日別アーカイブ: 2017年6月9日

North Van designer living dream in NYC

It’s 6:30 in the evening and Laura Levine is just finishing up her day at work in the city that never sleeps.

Levine is living the dream, working as an associate designer for New York fashion house Cinq à Sept with its headquarters a few blocks from Times Square.

“I’ve kind of grown to dodge Times Square. It’s pretty hectic up there,” says Levine with a laugh.

She grew up in quintessentially quiet North Vancouver, near Edgemont Village, graduating from Handsworth in 2007. Afterwards, Levine earned a bachelor of arts degree in economics from the University of Victoria.

Her aha moment came shortly after Levine got a job in the economics field.

“I was doing basically data entry for a company and I think I just realized there kind of had to be more than just this,” recalls Levine.

With one foot already out the door, Levine told her parents she was at a career crossroads.

They had observed their daughter from a young age sketching feminine silhouettes and sewing every chance she got, turning doodles into clothes for her Barbies.

She’d dig into a dress-up trunk full of her mom’s 1970s and ‘80s fashion and repurpose the garments using a sewing machine in the basement.

Her parents knew where her heart was.

“My mom said to me: ‘You’re the youngest you are ever going to be, you might as well spend the rest of your life doing what you love.’”
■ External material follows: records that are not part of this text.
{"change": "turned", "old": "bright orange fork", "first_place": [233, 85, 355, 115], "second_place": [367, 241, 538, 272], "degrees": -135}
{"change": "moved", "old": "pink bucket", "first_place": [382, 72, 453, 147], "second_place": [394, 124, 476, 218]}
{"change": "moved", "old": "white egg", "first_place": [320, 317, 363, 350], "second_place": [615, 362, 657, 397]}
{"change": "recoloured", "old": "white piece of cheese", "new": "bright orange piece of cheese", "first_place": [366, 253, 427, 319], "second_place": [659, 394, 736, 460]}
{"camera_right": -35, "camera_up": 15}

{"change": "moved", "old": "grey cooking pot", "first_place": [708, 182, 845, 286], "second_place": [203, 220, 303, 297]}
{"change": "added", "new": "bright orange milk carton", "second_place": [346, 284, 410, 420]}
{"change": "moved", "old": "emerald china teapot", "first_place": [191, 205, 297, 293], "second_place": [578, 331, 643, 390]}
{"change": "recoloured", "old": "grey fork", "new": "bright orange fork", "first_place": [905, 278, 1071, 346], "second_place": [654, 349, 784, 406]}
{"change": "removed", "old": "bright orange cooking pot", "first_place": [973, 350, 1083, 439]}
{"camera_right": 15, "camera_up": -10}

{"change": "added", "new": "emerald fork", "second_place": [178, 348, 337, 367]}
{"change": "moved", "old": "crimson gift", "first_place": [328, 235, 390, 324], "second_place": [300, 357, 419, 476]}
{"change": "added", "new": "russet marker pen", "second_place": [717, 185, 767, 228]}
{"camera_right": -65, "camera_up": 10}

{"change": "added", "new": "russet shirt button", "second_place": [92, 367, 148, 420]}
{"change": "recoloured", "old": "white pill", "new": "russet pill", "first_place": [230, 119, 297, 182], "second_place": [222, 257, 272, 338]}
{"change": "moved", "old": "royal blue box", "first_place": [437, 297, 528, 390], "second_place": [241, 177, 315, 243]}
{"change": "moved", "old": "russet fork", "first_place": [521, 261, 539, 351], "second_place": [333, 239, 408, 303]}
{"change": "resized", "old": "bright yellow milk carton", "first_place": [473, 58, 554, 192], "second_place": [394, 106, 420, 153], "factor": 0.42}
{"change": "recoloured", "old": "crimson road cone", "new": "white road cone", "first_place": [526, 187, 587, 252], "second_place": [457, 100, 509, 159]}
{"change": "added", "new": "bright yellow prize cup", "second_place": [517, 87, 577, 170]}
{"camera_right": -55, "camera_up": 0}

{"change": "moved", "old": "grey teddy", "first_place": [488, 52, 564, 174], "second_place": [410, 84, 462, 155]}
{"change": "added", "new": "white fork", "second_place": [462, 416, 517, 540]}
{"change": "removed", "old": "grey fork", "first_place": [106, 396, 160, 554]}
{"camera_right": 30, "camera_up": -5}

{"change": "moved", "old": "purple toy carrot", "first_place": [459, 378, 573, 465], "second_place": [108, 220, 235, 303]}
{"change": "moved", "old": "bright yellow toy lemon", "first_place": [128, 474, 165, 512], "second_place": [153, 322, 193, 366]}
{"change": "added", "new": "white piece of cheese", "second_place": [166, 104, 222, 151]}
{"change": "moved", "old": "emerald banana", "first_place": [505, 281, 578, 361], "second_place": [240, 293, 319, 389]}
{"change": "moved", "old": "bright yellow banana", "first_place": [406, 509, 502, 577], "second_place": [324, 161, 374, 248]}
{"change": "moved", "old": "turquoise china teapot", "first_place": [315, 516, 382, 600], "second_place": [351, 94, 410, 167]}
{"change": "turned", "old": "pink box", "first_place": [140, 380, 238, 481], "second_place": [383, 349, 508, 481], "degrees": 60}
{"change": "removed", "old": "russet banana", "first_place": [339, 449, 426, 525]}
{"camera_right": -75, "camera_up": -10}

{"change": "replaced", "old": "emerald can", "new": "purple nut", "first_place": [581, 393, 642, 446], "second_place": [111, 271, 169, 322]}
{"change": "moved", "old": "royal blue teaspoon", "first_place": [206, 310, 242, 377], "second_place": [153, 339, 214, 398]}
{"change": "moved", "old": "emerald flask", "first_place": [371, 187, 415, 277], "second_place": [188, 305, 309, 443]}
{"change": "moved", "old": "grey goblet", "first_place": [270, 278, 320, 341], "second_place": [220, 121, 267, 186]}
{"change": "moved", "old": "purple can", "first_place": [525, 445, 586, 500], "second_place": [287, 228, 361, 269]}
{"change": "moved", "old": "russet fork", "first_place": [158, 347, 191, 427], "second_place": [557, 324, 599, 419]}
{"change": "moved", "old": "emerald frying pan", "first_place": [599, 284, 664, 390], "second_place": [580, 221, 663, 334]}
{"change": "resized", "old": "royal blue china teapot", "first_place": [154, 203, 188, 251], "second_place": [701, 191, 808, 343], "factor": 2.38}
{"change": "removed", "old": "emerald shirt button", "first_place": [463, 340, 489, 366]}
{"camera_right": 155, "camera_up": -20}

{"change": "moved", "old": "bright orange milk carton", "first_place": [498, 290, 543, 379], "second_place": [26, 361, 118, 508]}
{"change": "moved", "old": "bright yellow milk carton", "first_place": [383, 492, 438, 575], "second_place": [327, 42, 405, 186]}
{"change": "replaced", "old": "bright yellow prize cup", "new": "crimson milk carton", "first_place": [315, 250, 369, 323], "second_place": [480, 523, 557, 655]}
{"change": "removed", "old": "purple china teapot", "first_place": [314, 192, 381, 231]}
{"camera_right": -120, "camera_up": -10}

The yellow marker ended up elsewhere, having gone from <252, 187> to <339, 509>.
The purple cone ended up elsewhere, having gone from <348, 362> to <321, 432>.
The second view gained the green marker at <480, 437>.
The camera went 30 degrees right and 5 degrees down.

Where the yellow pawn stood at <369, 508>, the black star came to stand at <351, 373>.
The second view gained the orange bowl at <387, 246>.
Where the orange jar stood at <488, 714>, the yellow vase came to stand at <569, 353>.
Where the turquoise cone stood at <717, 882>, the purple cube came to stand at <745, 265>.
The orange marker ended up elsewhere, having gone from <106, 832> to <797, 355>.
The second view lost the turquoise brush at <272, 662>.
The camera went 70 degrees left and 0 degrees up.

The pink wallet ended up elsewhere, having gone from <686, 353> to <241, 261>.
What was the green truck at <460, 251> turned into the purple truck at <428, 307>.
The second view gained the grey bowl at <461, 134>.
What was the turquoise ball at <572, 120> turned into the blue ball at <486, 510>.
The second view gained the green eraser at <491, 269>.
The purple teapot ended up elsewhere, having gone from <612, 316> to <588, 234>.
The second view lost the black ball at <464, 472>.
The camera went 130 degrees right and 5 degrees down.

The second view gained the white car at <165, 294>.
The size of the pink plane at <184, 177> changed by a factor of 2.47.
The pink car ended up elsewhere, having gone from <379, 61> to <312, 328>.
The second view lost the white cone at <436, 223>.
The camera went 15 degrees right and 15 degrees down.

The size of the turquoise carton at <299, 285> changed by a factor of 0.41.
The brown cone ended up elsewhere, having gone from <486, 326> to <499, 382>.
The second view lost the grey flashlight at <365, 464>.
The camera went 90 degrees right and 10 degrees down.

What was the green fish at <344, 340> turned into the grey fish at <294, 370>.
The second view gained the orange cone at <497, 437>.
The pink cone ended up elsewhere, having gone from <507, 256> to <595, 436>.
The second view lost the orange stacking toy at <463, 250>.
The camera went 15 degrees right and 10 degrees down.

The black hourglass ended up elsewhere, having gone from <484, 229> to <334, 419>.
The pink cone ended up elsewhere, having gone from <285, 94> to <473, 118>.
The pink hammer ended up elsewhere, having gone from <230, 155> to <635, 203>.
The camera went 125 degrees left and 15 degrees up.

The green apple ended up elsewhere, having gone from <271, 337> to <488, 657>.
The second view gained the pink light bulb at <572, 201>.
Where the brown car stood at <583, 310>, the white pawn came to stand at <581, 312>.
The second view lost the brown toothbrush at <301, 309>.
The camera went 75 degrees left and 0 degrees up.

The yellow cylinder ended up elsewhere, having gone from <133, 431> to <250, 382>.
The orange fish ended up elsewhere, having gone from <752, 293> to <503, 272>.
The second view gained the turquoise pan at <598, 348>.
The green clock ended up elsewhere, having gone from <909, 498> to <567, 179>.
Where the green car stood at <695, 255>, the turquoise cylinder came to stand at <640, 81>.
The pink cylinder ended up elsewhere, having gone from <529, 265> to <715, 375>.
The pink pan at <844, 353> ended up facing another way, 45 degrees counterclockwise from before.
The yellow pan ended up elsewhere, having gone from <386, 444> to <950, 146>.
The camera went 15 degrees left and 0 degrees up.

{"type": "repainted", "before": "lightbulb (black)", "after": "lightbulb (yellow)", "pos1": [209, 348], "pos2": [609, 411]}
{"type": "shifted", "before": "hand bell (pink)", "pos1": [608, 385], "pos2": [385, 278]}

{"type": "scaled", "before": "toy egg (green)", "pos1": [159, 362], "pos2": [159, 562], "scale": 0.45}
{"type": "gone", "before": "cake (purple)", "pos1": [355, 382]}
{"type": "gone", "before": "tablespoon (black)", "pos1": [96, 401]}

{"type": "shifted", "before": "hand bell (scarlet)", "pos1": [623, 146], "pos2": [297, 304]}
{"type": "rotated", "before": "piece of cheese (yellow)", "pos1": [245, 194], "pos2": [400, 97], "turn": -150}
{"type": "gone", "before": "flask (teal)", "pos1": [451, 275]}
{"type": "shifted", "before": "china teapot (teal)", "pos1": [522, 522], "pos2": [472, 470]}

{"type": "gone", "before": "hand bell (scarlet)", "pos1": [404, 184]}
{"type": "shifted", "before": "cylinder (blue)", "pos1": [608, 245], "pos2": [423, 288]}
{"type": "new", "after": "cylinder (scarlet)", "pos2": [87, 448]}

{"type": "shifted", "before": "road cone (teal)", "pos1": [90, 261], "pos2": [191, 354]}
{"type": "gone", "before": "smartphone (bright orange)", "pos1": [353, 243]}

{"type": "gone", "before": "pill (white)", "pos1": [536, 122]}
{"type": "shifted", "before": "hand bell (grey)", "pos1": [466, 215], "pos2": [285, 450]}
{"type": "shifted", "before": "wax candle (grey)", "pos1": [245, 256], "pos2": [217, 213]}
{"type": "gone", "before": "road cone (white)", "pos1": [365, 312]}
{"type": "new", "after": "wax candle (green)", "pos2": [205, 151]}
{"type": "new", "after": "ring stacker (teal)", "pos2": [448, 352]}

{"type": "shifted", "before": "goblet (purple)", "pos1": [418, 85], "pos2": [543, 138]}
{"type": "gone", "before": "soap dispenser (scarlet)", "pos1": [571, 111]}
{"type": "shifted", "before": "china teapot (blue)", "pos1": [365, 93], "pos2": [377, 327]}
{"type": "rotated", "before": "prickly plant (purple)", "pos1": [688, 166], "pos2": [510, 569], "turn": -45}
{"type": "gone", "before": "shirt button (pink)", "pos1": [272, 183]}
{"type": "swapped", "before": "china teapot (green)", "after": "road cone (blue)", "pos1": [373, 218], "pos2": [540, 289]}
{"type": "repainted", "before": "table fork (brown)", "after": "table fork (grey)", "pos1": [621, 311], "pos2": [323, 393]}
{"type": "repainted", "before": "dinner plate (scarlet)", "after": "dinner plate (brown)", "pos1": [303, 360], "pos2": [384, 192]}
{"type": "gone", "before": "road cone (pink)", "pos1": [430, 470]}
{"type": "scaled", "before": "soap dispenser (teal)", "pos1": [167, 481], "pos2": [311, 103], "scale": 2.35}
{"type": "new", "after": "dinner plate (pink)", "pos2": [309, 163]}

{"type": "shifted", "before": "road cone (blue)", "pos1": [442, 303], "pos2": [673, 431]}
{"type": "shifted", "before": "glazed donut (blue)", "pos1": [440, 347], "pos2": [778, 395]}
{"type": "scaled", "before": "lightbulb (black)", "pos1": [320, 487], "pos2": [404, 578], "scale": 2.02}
The day Levine received her acceptance letter from Parsons The New School for Design, she envisioned herself immersed in the fashion capital of the world.

“I was walking around and getting yelled at by taxi drivers and being pushed around by pedestrians – that’s when you realize you are in New York,” says Levine of her first real New York moment.

Levine studied fashion in the glow of Times Square, where Parsons is located. She did the associate’s program, which Levine describes as rapid fire way to earn a fashion degree.

Parsons, says Levine, prepared her for the intensity of the fashion industry – long hours and a lot of hard work.

The instructors also taught her to think outside the box and flex her creative muscles, as she prepared to enter a saturated fashion market. Levine admits her final thesis collection was a little out there.

Assigned to create something beautiful out of controversy, Levine chose cults. To convey a cult-like, restrictive, brainwashing mindset, Levine used corsets and snug pieces done in a white palette to represent the mind-numbing.

Levine graduated with honours from Parsons, winning the 2015 AAS Fashion Designer of the Year Award, mainly because she didn’t pigeonhole herself as a design student.

Presented with different fashion specializations – print, technical, graphic, woven, knitwear, accessory, leather and lingerie design – Levine tried them all.

Levine interned and later worked for a summer at Rag & Bone, where two designers took Levine under their wings.

She watched the magic and fun unfold in the dye studio, taking paint and splattering it on fabric to see what graphics appear.

What Levine learned at that valuable Rag & Bone stint was not to design for her own style, but with other fashion consumers in mind.

Levine is currently sketching and designing full time with Cinq à Sept, which came onto the New York fashion scene in 2016 and evokes images of the happy hour scene, when “office desks are abandoned for cocktails and as-yet unknown possibilities.”

Sharing its name with the French term for the liminal moment linking late afternoon and early evening, Cinq à Sept creates feminine clothes with a bit of an edge to them, says Levine.

Actress Mindy Kaling recently was seen wearing a Cinq à Sept tunic with slits up the side. The outfit is an embroidery and studded concept Levine came up with, inspired by Moroccan tile and its geometric patterns and vibrant colours.

Kaling is known for her sense of style and exuding confidence when it comes to body image.

“It’s definitely an honour to have her wear something (I designed) and look so great in it,” says Levine.

“I think that when you are designing, it’s easy to design for double zero, but it says a lot when you can design with other body types in mind because there’s not very many people out there who are that, a double zero.”

At Cinq à Sept, Levine also designs embroideries, patches, buttons with logos or any extra embellishments.

She will do the design layouts digitally on a computer, taking inspiration from a flower, for example, and then use a stylus to draw the detail all by hand.

Embroidery and patches are en vogue at the moment, with Levine speculating that craze might have something to with the ‘70s influence on fashion for the past couple years.

Levine and her Cinq design team just had another spread in Vogue magazine. The first time Levine saw her work splashed in the fashion bible, she pinched herself.

“I definitely sent an email to everyone I know with the link,” she says. “I was really excited about it.”

Levine makes it back home to North Vancouver a couple times a year to see her family and friends. Thoughts of La Galleria sandwiches and Ambleside also make her homesick.